Gracia no le faltaba a aquella chiquilla que cuando recibía una visita en casa se ponía vergonzosa y cantaba tras las cortinas, pero que, entre las palmas y los acordes de las guitarras callejeras, sacaba a relucir todo su arte. Gracias a eso empezó a ganarse unas monedas cantando entre las mesas de los clientes cuando sus padres montaron una nueva taberna en la calle Oriente.
La sacaron del colegio para que cuidara a su hermano
Abstraída con sus ensoñaciones de convertirse en una gran artista, la única pena de Lola cuando era niña era no tener un hermanito. Su sueño se hizo realidad a los 11 años y tras llegar al mundo Manolo, un bebé de intensos ojos verdes, que fue para ella un regalo y al que cuidó casi como a un hijo, pues hasta la sacaron del colegio para que lo atendiera.

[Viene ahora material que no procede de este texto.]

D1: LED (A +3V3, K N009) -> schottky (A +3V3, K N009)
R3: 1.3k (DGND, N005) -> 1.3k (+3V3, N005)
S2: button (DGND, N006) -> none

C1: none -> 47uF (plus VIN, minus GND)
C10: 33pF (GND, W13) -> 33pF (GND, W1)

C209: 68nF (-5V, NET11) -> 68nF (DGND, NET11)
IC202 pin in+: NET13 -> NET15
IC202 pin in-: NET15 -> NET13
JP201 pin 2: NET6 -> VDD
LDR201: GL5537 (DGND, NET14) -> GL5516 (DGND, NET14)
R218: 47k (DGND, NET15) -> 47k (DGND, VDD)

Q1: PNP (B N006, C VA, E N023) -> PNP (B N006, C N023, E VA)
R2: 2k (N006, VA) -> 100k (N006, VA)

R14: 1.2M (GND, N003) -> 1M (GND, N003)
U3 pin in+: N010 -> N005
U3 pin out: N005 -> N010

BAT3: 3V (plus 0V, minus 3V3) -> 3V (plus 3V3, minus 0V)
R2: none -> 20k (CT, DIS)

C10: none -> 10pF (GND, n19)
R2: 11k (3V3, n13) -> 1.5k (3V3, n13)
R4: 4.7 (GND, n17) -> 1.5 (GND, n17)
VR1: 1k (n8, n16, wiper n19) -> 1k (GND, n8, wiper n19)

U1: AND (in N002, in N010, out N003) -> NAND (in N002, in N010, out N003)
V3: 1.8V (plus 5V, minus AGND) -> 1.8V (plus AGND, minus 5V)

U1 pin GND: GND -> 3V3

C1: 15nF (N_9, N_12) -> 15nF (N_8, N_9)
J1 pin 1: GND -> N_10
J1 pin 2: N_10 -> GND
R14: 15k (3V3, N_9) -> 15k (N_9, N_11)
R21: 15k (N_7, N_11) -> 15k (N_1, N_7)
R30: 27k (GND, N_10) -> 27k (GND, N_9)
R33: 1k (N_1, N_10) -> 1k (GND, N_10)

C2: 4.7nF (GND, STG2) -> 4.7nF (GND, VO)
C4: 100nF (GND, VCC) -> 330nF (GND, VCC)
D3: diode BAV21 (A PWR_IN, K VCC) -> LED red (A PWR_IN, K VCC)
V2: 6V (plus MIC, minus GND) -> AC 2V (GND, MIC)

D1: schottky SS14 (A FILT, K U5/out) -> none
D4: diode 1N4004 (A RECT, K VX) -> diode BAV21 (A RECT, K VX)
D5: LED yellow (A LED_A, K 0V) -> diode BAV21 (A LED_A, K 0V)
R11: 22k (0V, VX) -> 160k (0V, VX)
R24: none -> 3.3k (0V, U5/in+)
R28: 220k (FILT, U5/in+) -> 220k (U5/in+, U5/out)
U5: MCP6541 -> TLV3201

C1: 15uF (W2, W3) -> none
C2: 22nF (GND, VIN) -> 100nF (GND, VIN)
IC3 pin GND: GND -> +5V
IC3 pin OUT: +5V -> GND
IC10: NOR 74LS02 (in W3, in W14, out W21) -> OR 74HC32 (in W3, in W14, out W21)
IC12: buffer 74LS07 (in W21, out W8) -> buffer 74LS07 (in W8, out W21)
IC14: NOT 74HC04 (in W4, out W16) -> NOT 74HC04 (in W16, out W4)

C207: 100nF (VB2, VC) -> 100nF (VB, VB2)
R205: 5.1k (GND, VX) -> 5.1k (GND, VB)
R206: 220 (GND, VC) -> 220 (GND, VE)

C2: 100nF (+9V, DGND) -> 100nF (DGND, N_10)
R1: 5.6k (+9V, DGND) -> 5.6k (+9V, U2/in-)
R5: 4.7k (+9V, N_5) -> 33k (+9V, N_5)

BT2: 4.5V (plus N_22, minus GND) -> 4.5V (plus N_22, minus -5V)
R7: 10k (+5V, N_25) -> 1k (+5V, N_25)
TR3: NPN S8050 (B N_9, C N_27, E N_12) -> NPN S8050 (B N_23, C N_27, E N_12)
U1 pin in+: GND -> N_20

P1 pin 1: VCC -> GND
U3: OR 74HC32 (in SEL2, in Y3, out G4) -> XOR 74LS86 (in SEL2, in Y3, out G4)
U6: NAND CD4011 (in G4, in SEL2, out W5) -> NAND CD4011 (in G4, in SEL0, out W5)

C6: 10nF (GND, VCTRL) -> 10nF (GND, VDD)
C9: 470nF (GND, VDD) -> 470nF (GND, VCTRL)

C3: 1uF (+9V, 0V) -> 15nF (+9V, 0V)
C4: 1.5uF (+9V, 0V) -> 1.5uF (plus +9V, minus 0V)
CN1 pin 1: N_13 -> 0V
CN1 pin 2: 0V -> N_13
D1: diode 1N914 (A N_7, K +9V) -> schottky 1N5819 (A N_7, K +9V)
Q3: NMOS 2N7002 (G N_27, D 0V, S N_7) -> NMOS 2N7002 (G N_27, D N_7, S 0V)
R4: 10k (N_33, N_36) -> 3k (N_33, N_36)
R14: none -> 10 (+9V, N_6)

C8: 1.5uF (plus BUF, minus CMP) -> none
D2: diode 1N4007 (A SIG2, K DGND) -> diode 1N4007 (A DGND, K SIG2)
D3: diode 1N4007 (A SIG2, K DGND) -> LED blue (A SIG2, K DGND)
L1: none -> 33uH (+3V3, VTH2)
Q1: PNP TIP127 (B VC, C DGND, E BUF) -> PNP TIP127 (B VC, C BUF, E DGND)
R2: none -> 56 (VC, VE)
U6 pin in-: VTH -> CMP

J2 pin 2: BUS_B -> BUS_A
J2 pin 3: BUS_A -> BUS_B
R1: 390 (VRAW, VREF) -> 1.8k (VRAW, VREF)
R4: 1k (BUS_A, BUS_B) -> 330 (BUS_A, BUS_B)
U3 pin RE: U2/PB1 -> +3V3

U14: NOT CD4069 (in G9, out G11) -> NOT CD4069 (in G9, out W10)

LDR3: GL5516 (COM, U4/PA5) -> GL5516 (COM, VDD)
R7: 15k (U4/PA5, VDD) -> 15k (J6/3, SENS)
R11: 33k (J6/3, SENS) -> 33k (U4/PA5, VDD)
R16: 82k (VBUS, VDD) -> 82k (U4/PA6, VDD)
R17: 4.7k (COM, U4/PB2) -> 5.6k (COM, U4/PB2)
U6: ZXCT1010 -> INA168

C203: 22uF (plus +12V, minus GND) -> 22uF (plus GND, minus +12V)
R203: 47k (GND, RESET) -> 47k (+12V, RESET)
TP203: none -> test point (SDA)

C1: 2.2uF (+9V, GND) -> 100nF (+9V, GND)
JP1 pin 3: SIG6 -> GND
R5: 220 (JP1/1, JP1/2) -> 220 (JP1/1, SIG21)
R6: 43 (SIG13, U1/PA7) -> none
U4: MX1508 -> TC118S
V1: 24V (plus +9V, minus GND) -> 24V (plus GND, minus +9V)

Eso no le importó, pues los estudios no le interesaban demasiado, y en el colegio la empezaban a llamar "la Negrucia", algo a lo que ella hacía oídos sordos, demostrando una madurez y una confianza en sí misma que no tenían otras niñas de su edad.
En el hogar de los Flores no todo eran alegrías. El negocio de su padre no iba nada bien y decidieron mudarse de nuevo, llevándose por supuesto la máquina de coser de Rosario, que siempre era la primera que cargaban en las mudanzas. Pero en ese traslado, Lola siempre ha recordado cómo un joven llamado Miranda se ofreció a ayudar y acabaría robándole su primer beso en un descuido de sus padres, en el cuarto de lavar.
Ella guardó ese secreto, con el que se creía deshonrada, cuando la familia regresó de nuevo a Jerez para empezar desde cero afincados en la casa de la abuela materna, donde también vivía la tata Dolores, con la que Lola se encariñó.
El estallido de la guerra y la llegada de su hermana, Carmen
Pedro Flores abrió una nueva taberna, frecuentada por toreros, bailaores y cantantes de flamenco. Fue entonces, a las puertas del estallido de la Guerra Civil, cuando la pequeña Lola, con 12 años, se hizo mujer. Ya comenzaba a acaparar miradas esa niña fantasiosa que empezaba a ver de cerca los horrores de la guerra, que vivía en sus propias carnes la pobreza, la vida enrarecida de la calle y los sinsabores del artisteo callejero.
Su hermana Carmen, una nueva ilusión para Lola
Sin embargo, en una época dominada por el hambre, la represión, el estraperlo y los odios, llegó una alegría más a la familia, el nacimiento el 18 de agosto de 1936 de la tercera hija del matrimonio, Carmen.
Otra nueva ilusión para una Lola que seguía con su sueño de triunfar como artista en la cabeza y que, por primera vez, se puso a tomar clases de baile con el que fue su primer maestro real, Nicolás Sánchez.
Gracias a él, su arte afloró todavía más y, acabada la guerra, no había boda, bautizo o comunión a los que no asistiera como niña artista invitada. "¿Quién es esa bailaora?", preguntaban los invitados, ante lo que el maestro no dudaba en engrandecer su nombre: "Es Lolita Flores, Imperio de Jerez". Se empezaba a crear la leyenda.